His grandmother, passing through with an armload of roving to spin up for some future shirt or saddle blanket, paused to watch this harried negotiation. “Huh. It’s a rough road your farmer girl’s rid down, Barr, but don’t go thinking you can just dump your pack on Shirri and run off. She’s carrying load enough right now. She had two more miscarriages while you were gone, you know.”
Barr winced. “Her letters didn’t say.”
She puffed out a dry breath. “They wouldn’t. You were in Luthlia. We figured you needed to keep your whole mind on the task in front of you, up there.”
“Luthlia’s really not that different from camps in Oleana, three seasons out of four.” Barr reflected. “Poorer, maybe, but they take being able to move camp at a moment’s notice a lot more seriously. Their patrol’s more… more strained than here, though. Far more strained than any Lakewalker enclave I saw south of the Barrens.”
“I daresay.” She contemplated him for a moment. “For all that Amma complains about what she calls your joy-jaunts, your travels have been the making of you, I think.”
Barr blinked, but even he couldn’t work this out for a criticism. Glory be. “I think so, too.” His mouth tweaked up. “Maybe we should send Bay to Luthlia, next. One of the girls up there might collect him.”
“They didn’t take you. And you’re cuter’n him.”
“Yeah, well… I guess I made it too plain I meant to come home, after.”
Her gaze sharpened. “Because of Lily?”
He wouldn’t have said so out loud, but… “Maybe some.”
“Hm.” She stumped away to collect her spindle.
* * *
Having thankfully traded off the toddler, Barr had been given a sit-down chore outside at the smaller fire pit, tending to a kettle of Shirri’s wax, melting and cleaning it. The slow-moving sky had congealed into a cool mist threatening rain when Lily and Raki came tromping back. Raki was called inside by her mother, no doubt for her next chore; Lily, after a lurch in her wake, came instead over to Barr’s side.
“So what all did you see?” he asked amiably.

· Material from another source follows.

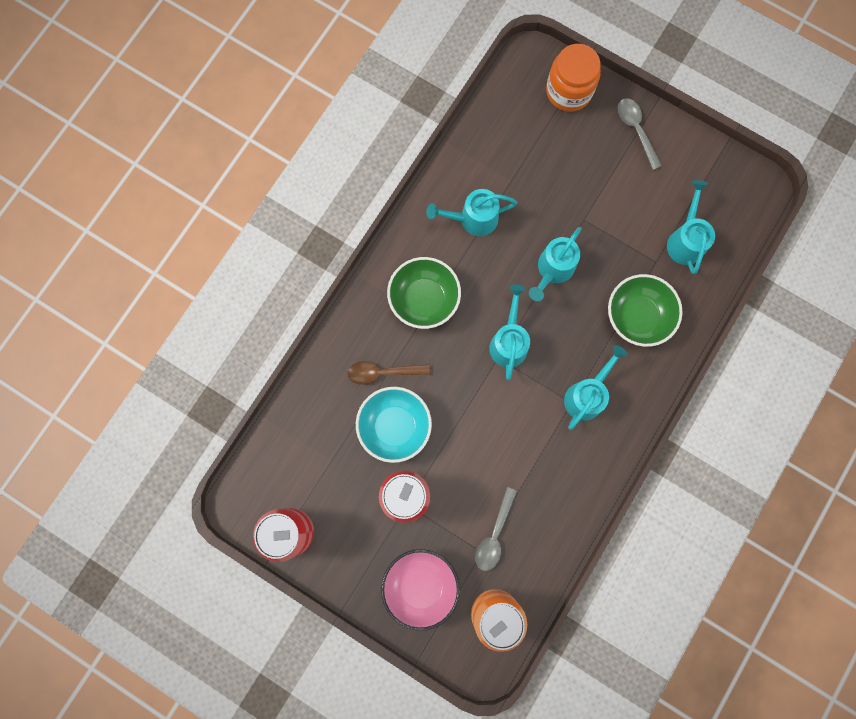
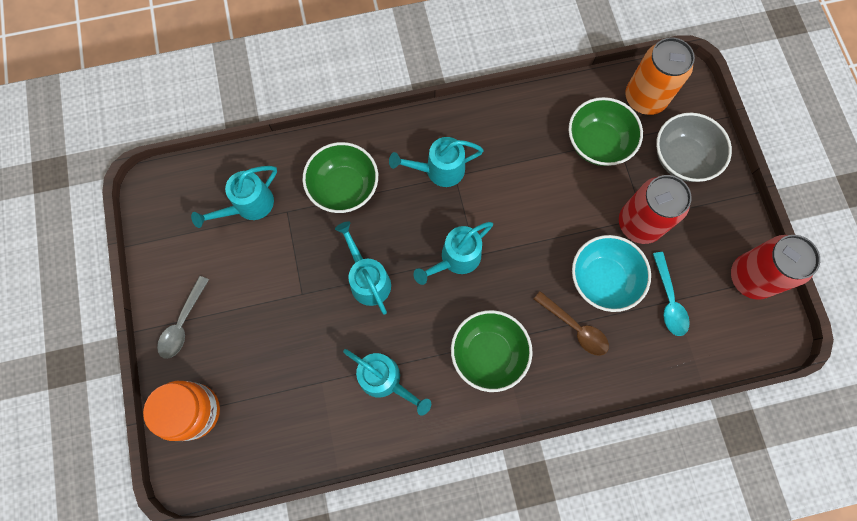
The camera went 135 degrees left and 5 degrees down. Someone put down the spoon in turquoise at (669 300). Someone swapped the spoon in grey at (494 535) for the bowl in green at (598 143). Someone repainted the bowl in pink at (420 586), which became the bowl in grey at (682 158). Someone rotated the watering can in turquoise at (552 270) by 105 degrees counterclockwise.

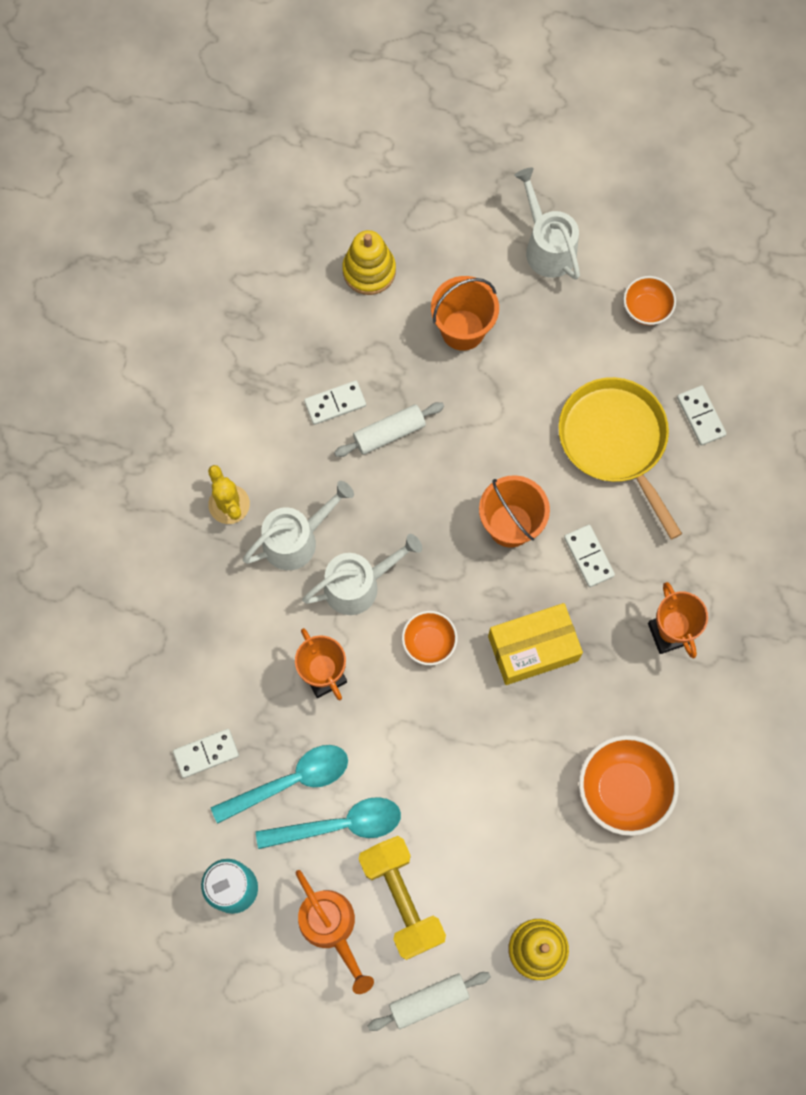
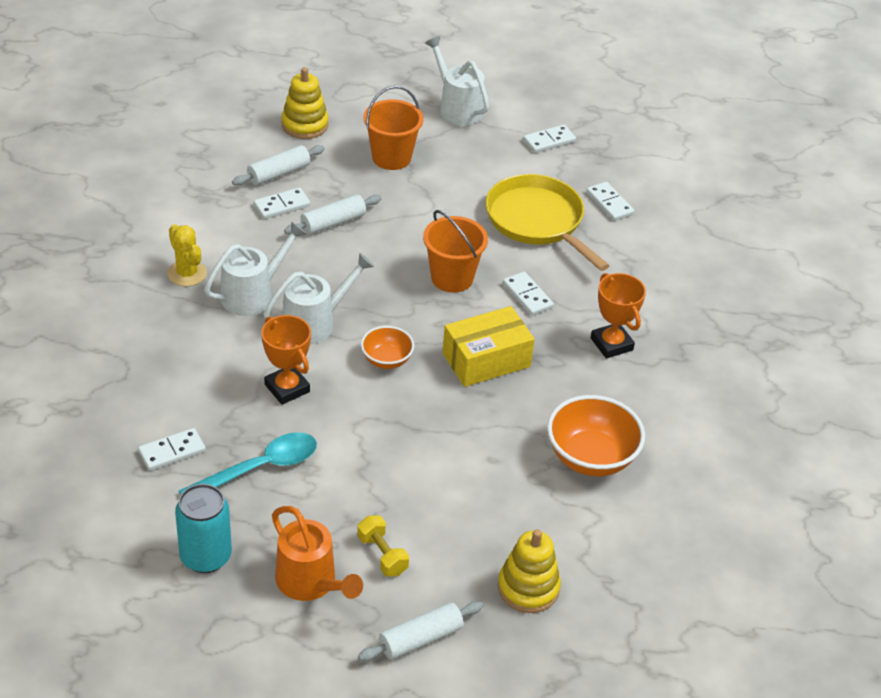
The camera went 10 degrees left and 30 degrees down. Someone took away the spoon in turquoise at (340 825). Someone put down the rolling pin in white at (279 173). Someone swapped the bowl in orange at (646 309) for the domino in white at (549 141). Someone scaled the dumbbell in yellow at (402 899) by 0.54.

“We went down by the river and watched where they were building narrow-boats. One woman was carving paddles, and let us both try with scraps. And then we stopped at a, a tent-cabin, where some people were practicing music. I didn’t know Lakewalkers did that.”
“Out on patrol we have to make our own entertainment, yes. Though only with little instruments we can tuck in saddlebags. There’s a lot of songs. Most morose, some funny. Some both, but you have to know patroller humor.”
She twisted her lips, as if this explained something. “Then we went over the ridge and saw the broodmare pastures, and the foals, and the fields. People were planting. And then back up, and saw across the river to your ferry landing, and all the way down past the rapids to Pearl Bend—I didn’t realize there was a farmer town practically next door to you!” Her eyes were full of new; it made them brighter. Good.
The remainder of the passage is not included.